I heard in the news this morning of an elementary school, somewhere in the U.S., which has stopped giving its students homework. In lieu of homework, the little darlings must read – for half an hour, every day – a book of their choice. The goal, the article said, is to teach the value of communication in all disciplines, and the rationale is that reading about things that interest them will stimulate them to learn.
How delightful for those children. No homework! I would have killed (figuratively speaking) to have no homework when I was a boy. Of course, the children think it’s a wonderful thing – as they are wont to do. Having no homework frees them up for the far more important tasks like Nintendo practice and television watching.
I’m sure, too, that the educators in this case feel like pioneers. I mean, this is completely new, isn’t it? No one’s ever thought of having children read before – of handing them a book instead of an iPad, a magazine instead of a video game. No one has ever actually connected the dots of reading and writing before, have they? It has never before, in the history of man, been shown that reading aids writing, and writing aids reading, and that the two combined equal communication. No, this is completely new.
I think these children – all children – would be better off doing at least a half hour of reading every day, plus the homework which helps them learn skills and discover new things. All I can really say is that these kids may enjoy a smooth ride now, but they’re in for a shock when and if they get to university. In university the homework comes thick and fast, and is in addition to the reading. In university, the reading is just the beginning. These kids will not be prepared for that kind of thing, and they will suffer for the experiments of their teachers.

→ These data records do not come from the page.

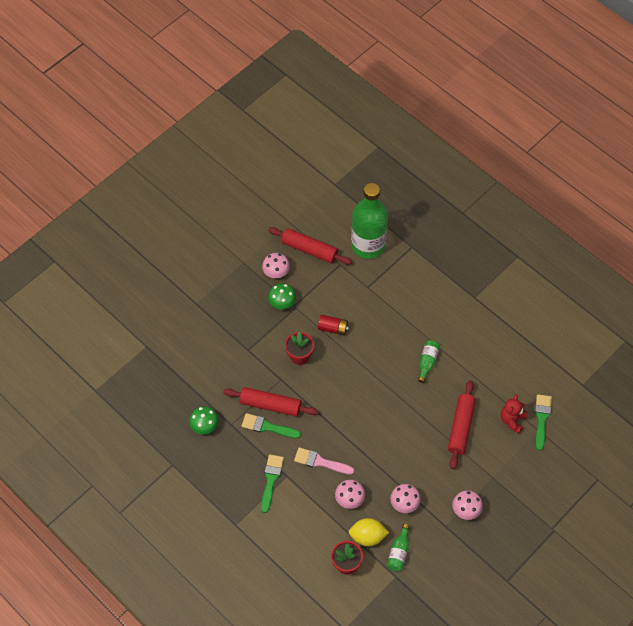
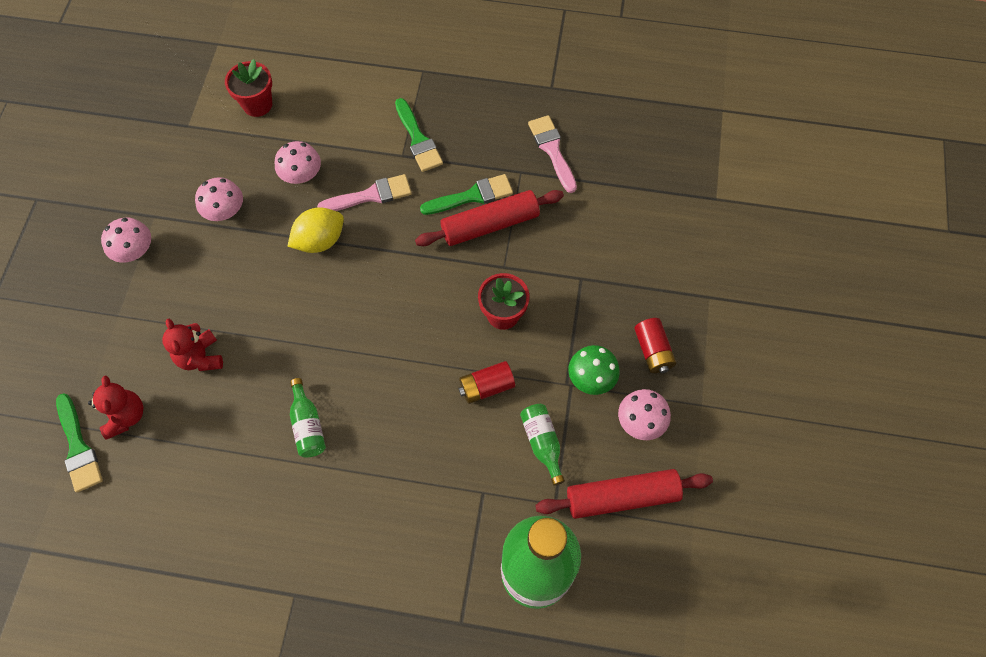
camera: 145 degrees right, 5 degrees up
(204, 426) = (552, 150): green mushroom -> pink brush
(244, 296) = (653, 351): none -> red battery
(367, 536) = (250, 147): yellow lemon -> yellow lemon (320, 241)
(399, 552) = (199, 152): green bottle -> green bottle (542, 443)
(461, 427) = (200, 357): red rolling pin -> red teddy bear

Why do teachers today feel they have to change what has worked for thousands of years? Is it arrogance, or ego? They really should stop trying to reinvent the wheel.
Anyway, today is day two. Today I get to check out my Communication and Food Culture class. I’m excited. I’m reading Ruth Reichl’s Garlic and Sapphires pre-class (half an hour every day!) and am enjoying it thoroughly.
But now I must go. I’m rambling, and it’s cutting into Nintendo time.